Are you smarter than your workers? If you said yes, you’re in trouble. Either your ego is out of control or you need to take a serious look at your workforce. Let’s turn that question around. Are your workers smarter than you? Here are some thoughts on the subject.
1. In most cases some, if not all, your workers will probably know more than you do about the job, the company, or just life in general. If you are a good leader you’ll understand, accept, and learn to embrace that fact. If not, you’ll probably adopt the attitude that you are the smartest person in the room or you wouldn’t be the boss. Then you will fail, probably rather rapidly.
2. I often hear the argument that the organization’s leader must be an expert in the organization’s product or service. While such knowledge can be helpful, there are a few pros and cons. A leader with such expertise will understand what the organization is doing and how it’s done. Without that experience and knowledge the leader will have to spend considerable energy learning and will never reach the level of expertise the workers have. On the other hand, the leader who is experienced with the company and the product or service will be less likely to be aware of underlying problems and potential improvements that his less experienced counterpart will see more clearly.

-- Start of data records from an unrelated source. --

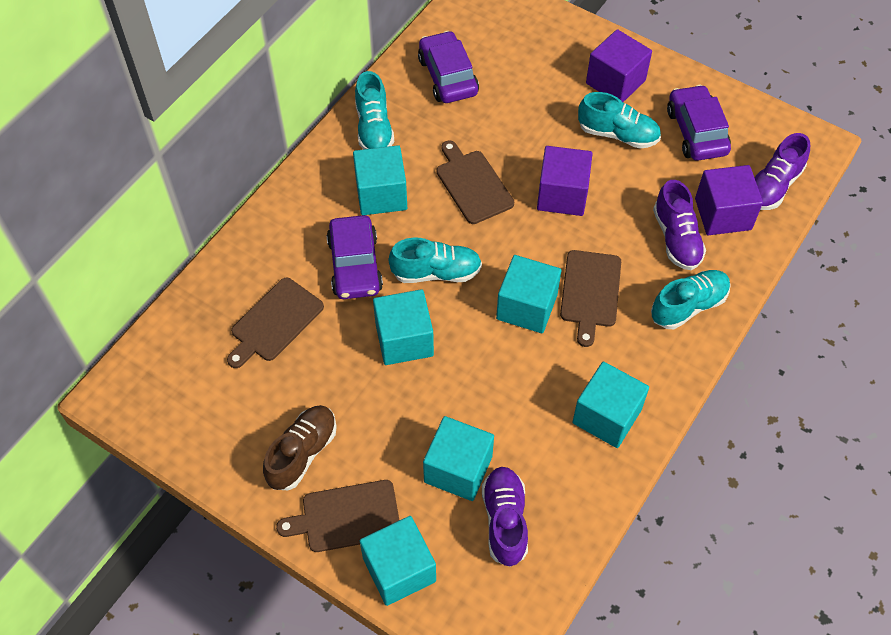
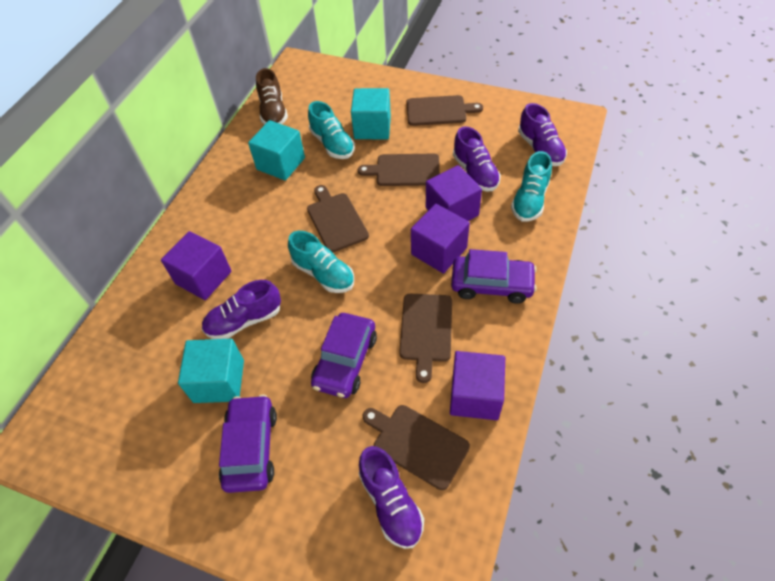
brown cutting board: 4 -> 5
purple cube: 3 -> 4
purple shoe: 3 -> 4
turquoise cube: 6 -> 3
turquoise shoe: 4 -> 3

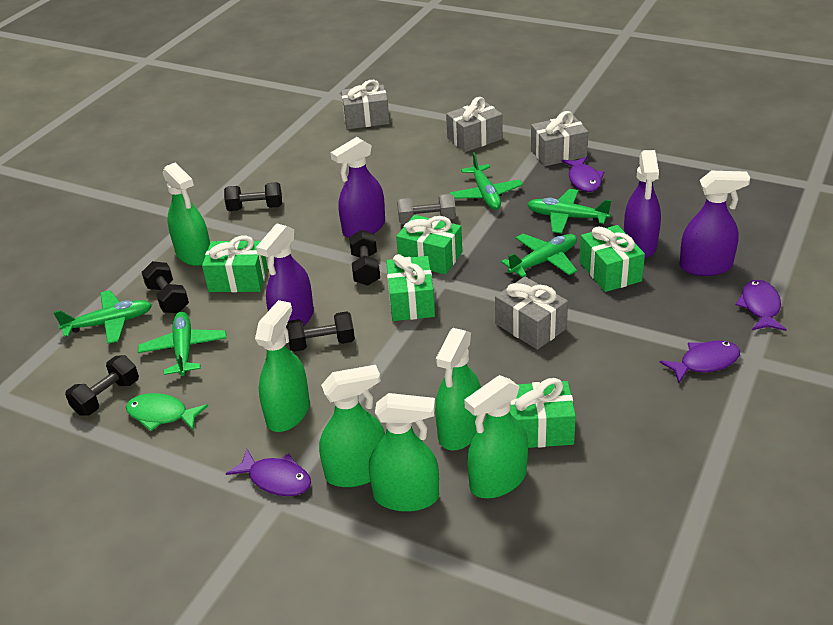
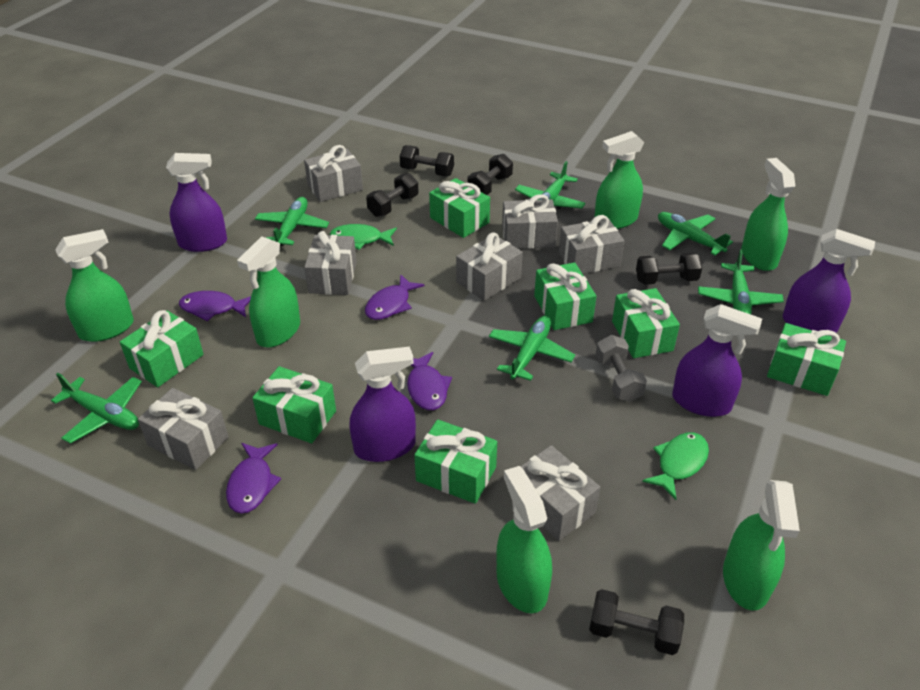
green fish: 1 -> 2
green gift: 5 -> 7
green plane: 5 -> 6
grey gift: 4 -> 7

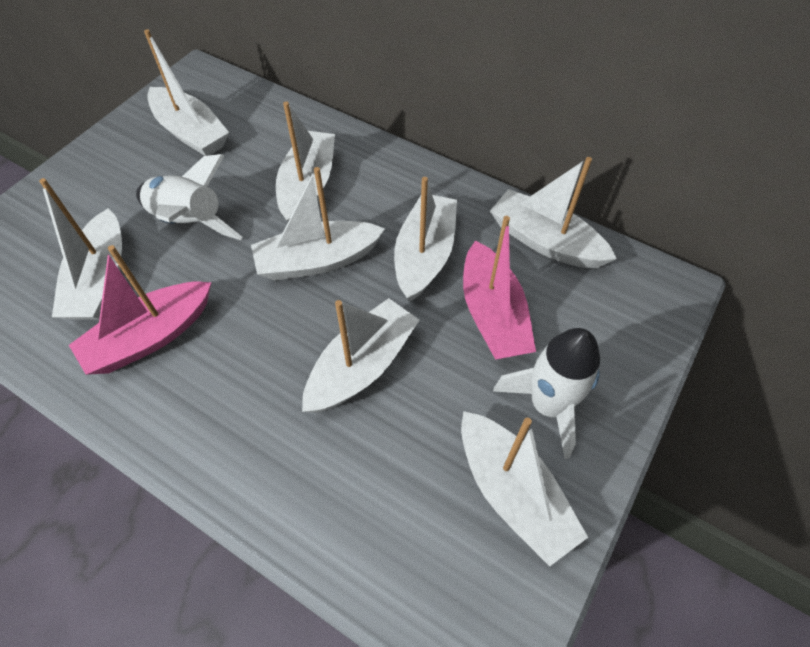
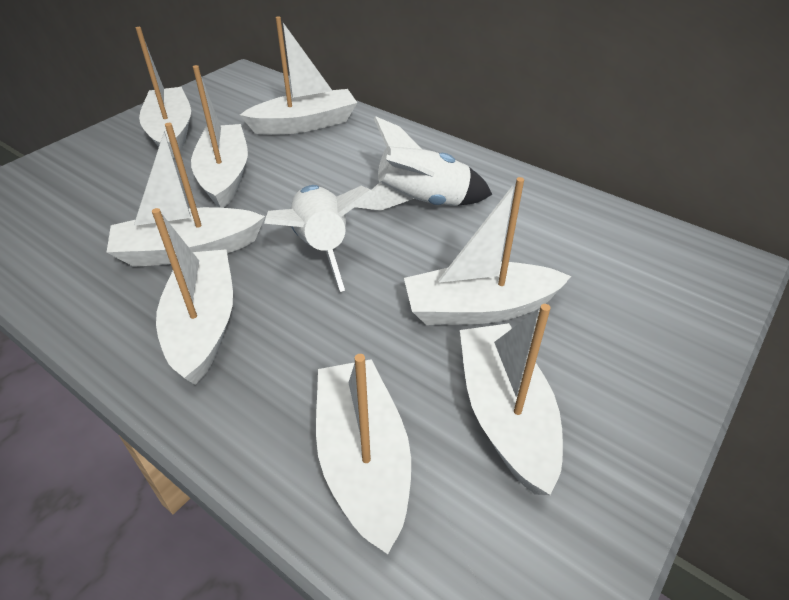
pink boat: 2 -> 0

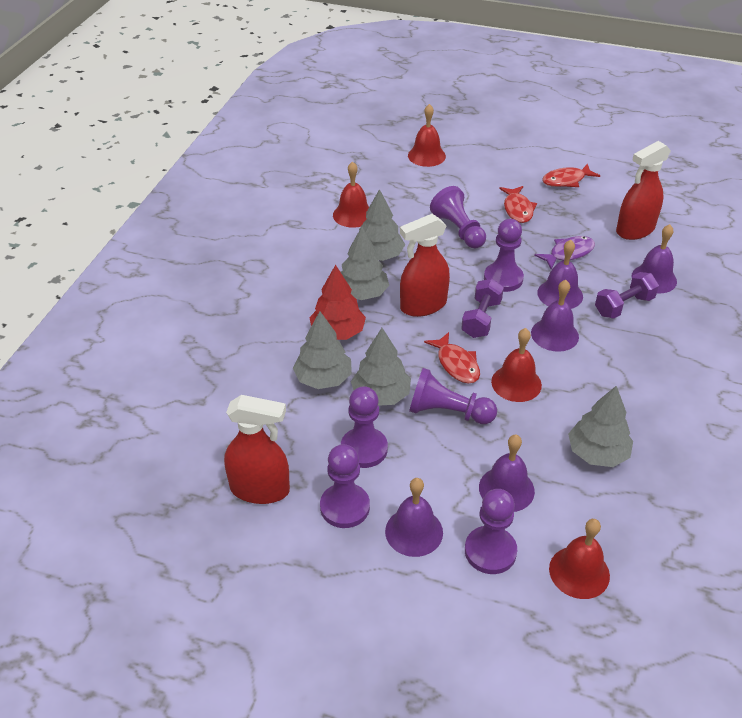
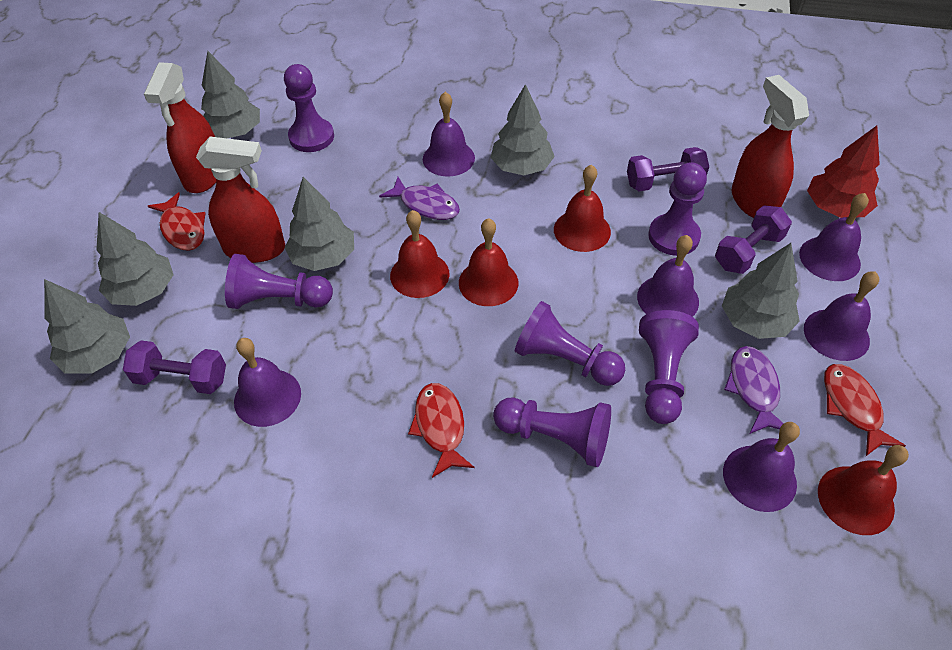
grey tree: 5 -> 6
purple bell: 5 -> 6
purple dumbbell: 2 -> 3
purple fish: 1 -> 2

3. Many leaders seem to have a problem deferring to a worker’s superior knowledge of a subject as though doing so will diminish them in the eyes of the rest of the organization. In fact, workers usually think much more favorably of a leader who is willing to admit to a lack of knowledge. However; and this is key, they must also be willing to work to fix that knowledge deficit.
4. A leader who thinks he or she must be the smartest person in the room often misses out on good suggestions from their people. A good leader will cultivate others and encourage their thoughts and ideas.
5. A leader’s inability to accept worker’s superior knowledge is usually a sign of insecurity that will tend to isolate them from their workers, the very people who can make them successful. Workers are much less likely to bring problems to an insecure leader and so little problems will fester until they grow up to be big problems. The reverse is true of good ideas. This is usually when a leader says something like “Why didn’t anyone tell me?”
Leaders don’t have to be the smartest ones in the room, but it does help if they are the most self-aware and secure in who they are.